Organisations using Salt should take advantage of SaltStack’s automated update capabilities to make sure their systems are patched as soon as possible. Those with exposed Salt hosts can use additional controls to restrict access to Salt master ports – 4505 and 4506 on default configurations – or at the very least block them from the public internet. SaltStack’s website carries further guidance on how to do this.

Segerdahl said that looking on the bright side, he had found no evidence or reports of anyone exploiting the vulnerabilities in real-world attacks – although it is very important to note that following disclosure this will likely change in short order.

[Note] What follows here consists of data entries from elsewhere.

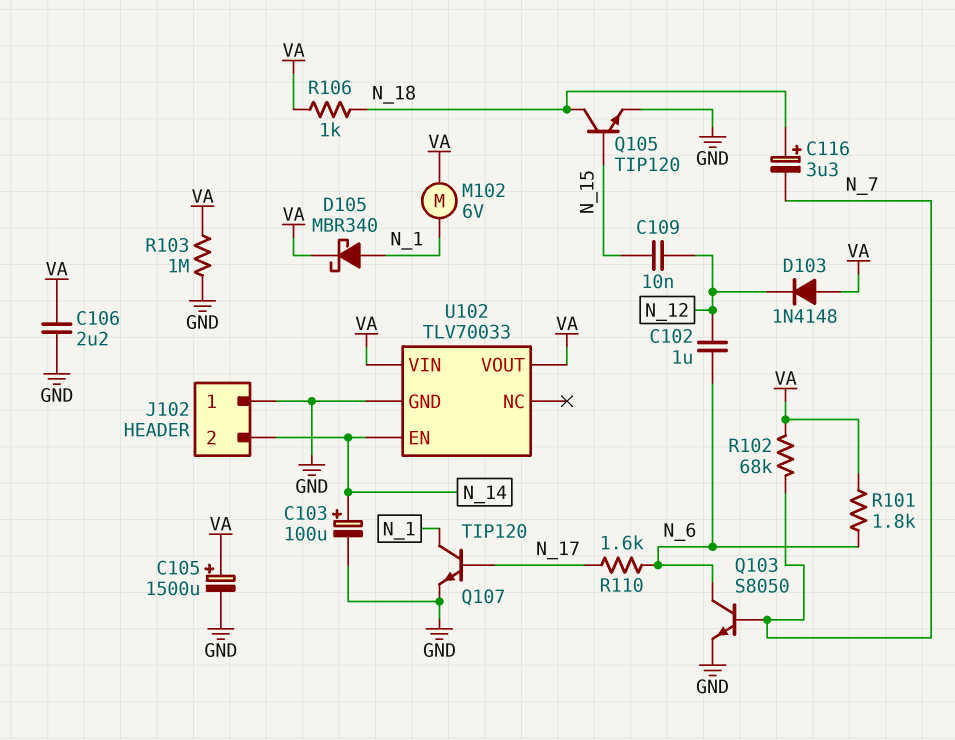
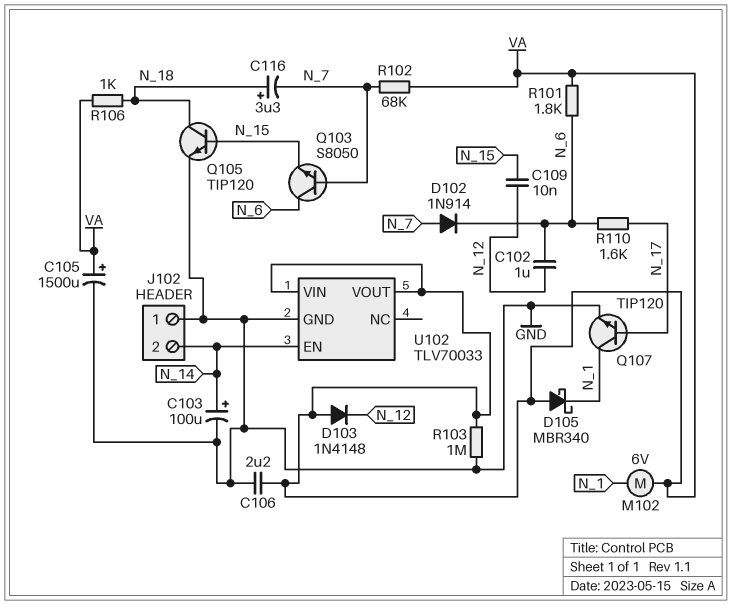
D102: none -> diode 1N914 (A N_7, K N_6)
D105: schottky MBR340 (A N_1, K VA) -> schottky MBR340 (A VA, K N_1)
Q103: NPN S8050 (B N_7, C N_6, E GND) -> NPN S8050 (B N_7, C N_6, E N_15)

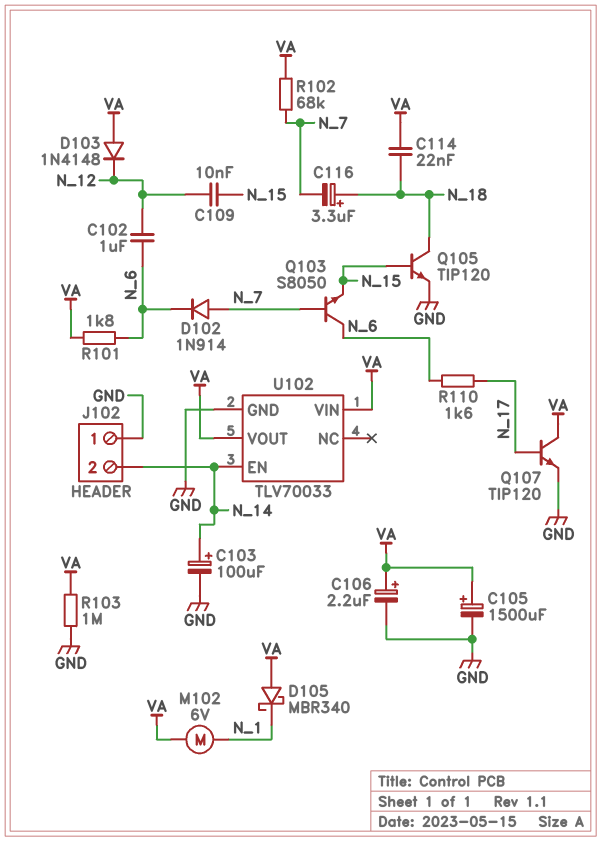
C106: 2.2uF (GND, VA) -> 2.2uF (plus VA, minus GND)
C114: none -> 22nF (N_18, VA)
Q107: NPN TIP120 (B N_17, C N_1, E GND) -> NPN TIP120 (B N_17, C VA, E GND)
R106: 1k (N_18, VA) -> none

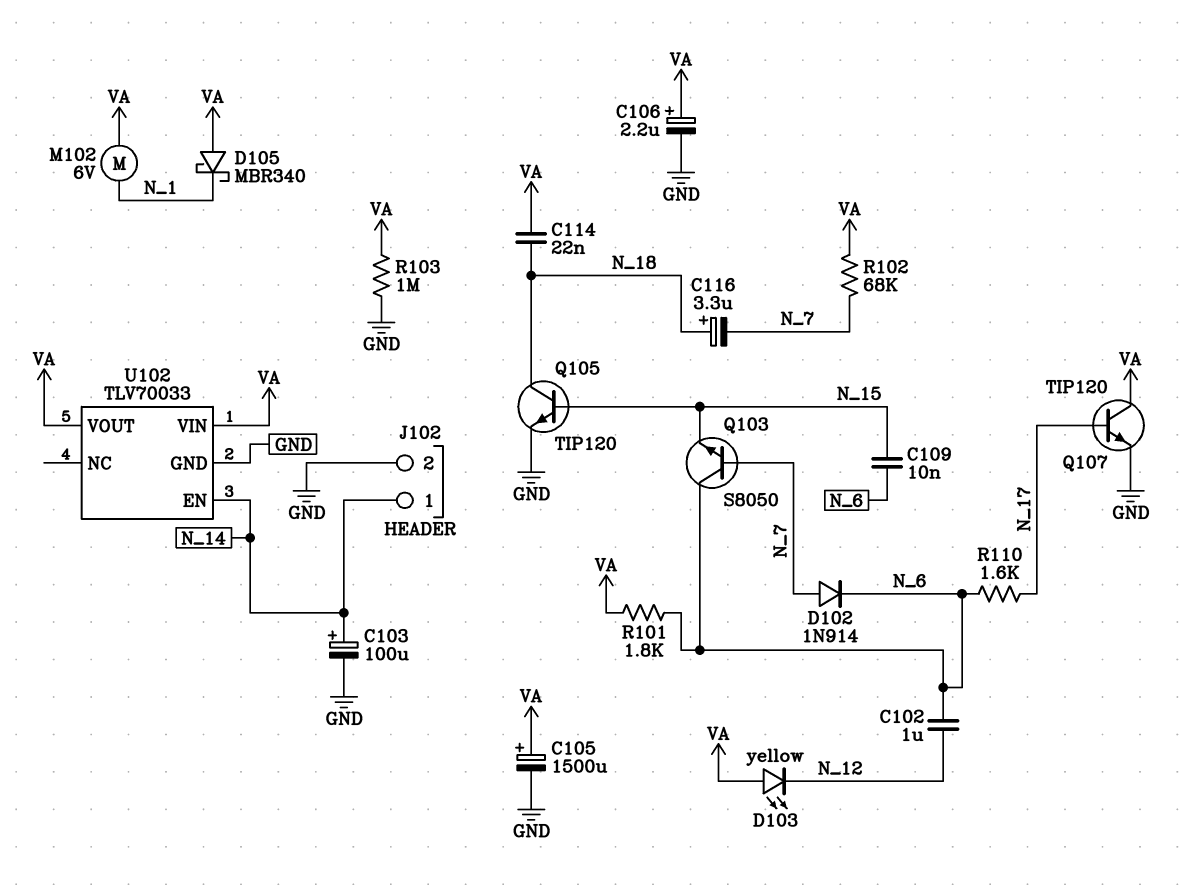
C109: 10nF (N_12, N_15) -> 10nF (N_6, N_15)
D103: diode 1N4148 (A VA, K N_12) -> LED yellow (A VA, K N_12)
J102 pin 1: GND -> N_14
J102 pin 2: N_14 -> GND

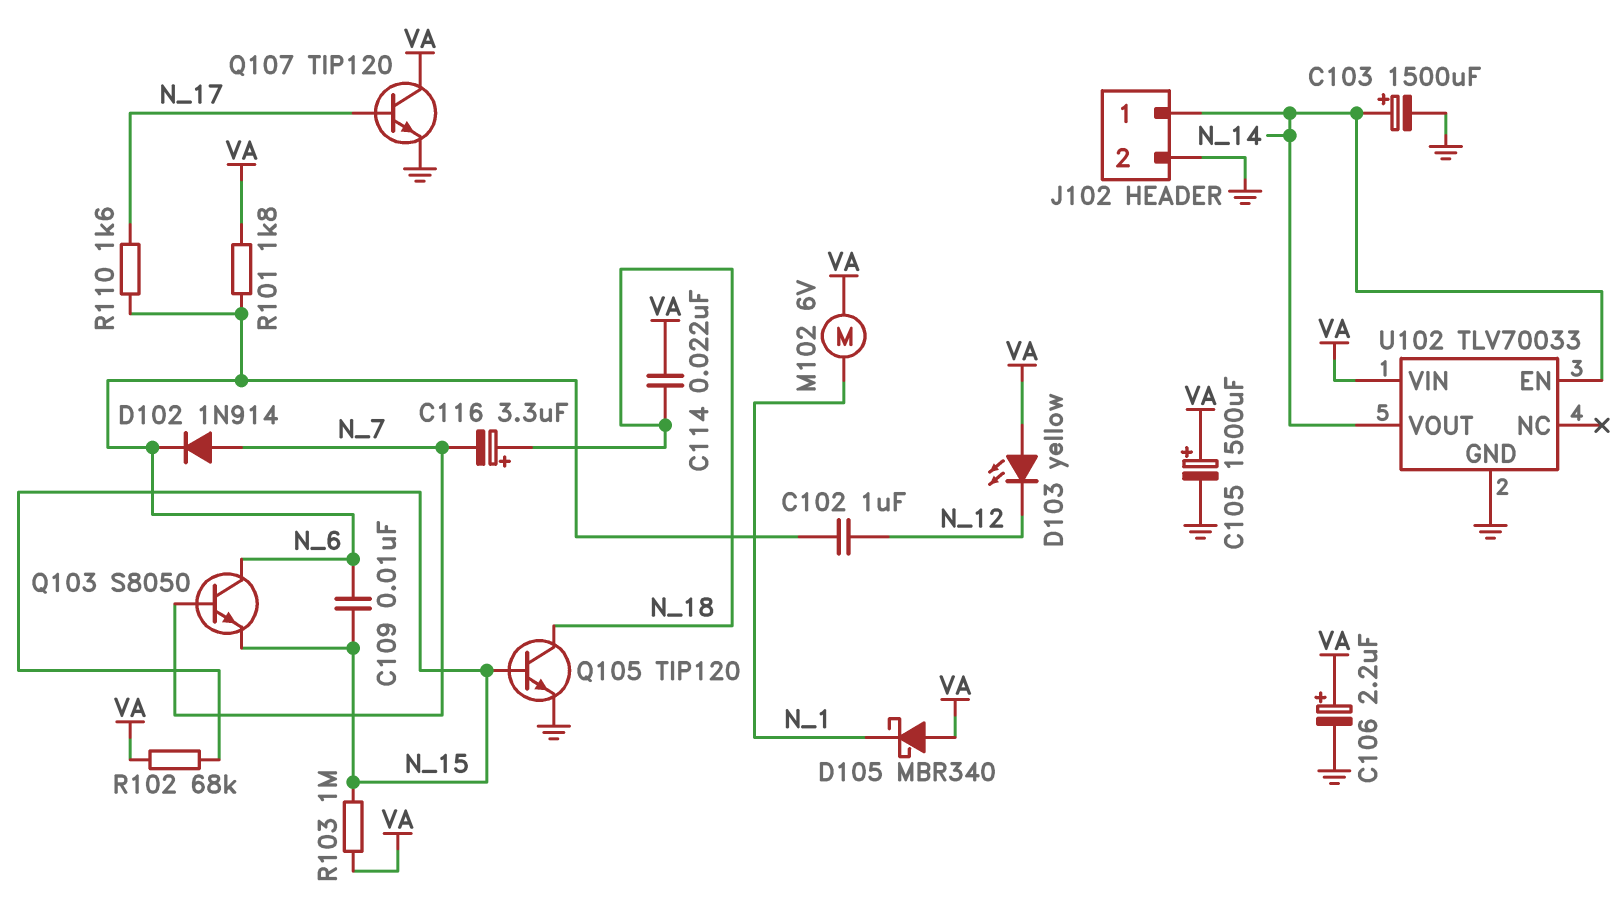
C103: 100uF (plus N_14, minus GND) -> 1500uF (plus N_14, minus GND)
R102: 68k (N_7, VA) -> 68k (N_15, VA)
R103: 1M (GND, VA) -> 1M (N_15, VA)
U102 pin VOUT: VA -> N_14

F-Secure pointed out that any reasonably competent hacker should be able to create a 100% reliable exploit for the vulnerabilities within the next 24 hours – due to this, the firm has not provided any proof-of-concept exploit code, as this risks harming Salt users who are slow to patch.

It is also possible for Salt users to detect attacks exploiting the vulnerabilities, said Segerdahl. Concerned organisations can and maybe should search the master host systems for any signs of intrusion – the Salt master repository records scheduled jobs which defenders can examine.

Further details on the vulnerabilities can be found in F-Secure Labs’ advisory notice.